[swift-evolution] Swift 5: start your engines

Jean-Daniel mailing at xenonium.com
Wed Aug 9 01:19:23 CDT 2017


> Le 9 août 2017 à 00:06, Erica Sadun via swift-evolution <swift-evolution at swift.org> a écrit :
> 
> 
>> On Aug 8, 2017, at 3:29 PM, Paul Cantrell via swift-evolution <swift-evolution at swift.org <mailto:swift-evolution at swift.org>> wrote:
>> 
>> Perhaps I am too optimistic, and core team members correct me if I am speaking out of turn here, but…
>> 
>> I imagine that the core team will assist in providing implementations for proposals that are crucial to the progress of the language and/or highly popular — regardless of whether the proposal was authored by the core team or a community member.
>> 
>> From what I know of the team, they’re not going to let a good idea languish just because of the name that’s in the author field.
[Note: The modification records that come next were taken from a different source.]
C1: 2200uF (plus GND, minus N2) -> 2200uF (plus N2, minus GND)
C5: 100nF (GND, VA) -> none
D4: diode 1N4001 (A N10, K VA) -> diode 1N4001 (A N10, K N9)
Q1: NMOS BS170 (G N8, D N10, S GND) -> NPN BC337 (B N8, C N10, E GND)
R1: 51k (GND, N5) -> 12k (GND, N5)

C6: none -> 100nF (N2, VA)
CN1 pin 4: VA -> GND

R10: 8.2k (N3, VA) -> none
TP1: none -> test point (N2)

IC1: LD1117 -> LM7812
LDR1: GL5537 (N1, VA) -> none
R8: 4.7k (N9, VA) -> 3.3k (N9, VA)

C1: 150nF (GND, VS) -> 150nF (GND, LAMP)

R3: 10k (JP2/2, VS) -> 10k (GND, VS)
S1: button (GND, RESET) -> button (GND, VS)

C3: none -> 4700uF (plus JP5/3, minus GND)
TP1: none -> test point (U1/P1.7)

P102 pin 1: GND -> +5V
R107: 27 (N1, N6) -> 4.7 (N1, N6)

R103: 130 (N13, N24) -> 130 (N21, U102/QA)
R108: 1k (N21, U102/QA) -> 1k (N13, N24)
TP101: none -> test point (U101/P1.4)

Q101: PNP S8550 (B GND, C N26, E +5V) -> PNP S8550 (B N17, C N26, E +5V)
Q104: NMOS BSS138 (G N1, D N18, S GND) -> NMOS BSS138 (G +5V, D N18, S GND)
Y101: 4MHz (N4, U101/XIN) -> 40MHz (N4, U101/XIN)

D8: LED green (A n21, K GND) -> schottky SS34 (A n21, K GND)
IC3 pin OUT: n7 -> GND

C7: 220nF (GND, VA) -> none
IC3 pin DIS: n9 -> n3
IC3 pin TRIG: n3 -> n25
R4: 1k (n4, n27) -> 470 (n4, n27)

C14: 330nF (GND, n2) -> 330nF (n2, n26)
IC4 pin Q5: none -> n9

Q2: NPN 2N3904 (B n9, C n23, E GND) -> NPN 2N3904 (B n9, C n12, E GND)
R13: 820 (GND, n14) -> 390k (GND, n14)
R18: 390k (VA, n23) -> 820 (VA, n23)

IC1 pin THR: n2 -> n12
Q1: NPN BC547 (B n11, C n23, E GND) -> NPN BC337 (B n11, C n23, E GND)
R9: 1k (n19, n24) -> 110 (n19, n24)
I’m sure they _are_ going to strategically prioritize what gets attention, and that’s not a bad thing.
>> 
>> Cheers,
>> 
>> Paul
> 
> Perhaps I'm being overly optimistic but I see this change as enhancing collaboration between idea-level and code-level evolution. Requiring a preliminary implementation:
> 
> Ensures a proof of concept that the proposed change (like expanding `Self` to classes) is realistic and possible.
> Ensures that the Swift codebase impact can be measured at the time the proposal is evaluated.
> Encourages multi-author proposal teams, comprised of people who understand code impact as well those who can express the importance of the language expression from a user side. 
> Provides real world "road testing" of proposed toolchain enhancements, letting the changes be "tuned" before proposal. This minimizes adoption regrets, because the beta toolchain can be used with real code. (As with the tuples and closures)
And it will also avoid late changes and new review roundtrip to accepted proposals because we find that some points are ambiguous while implementing it.
And hopefully, it will also decrease the stack of non implemented accepted proposals.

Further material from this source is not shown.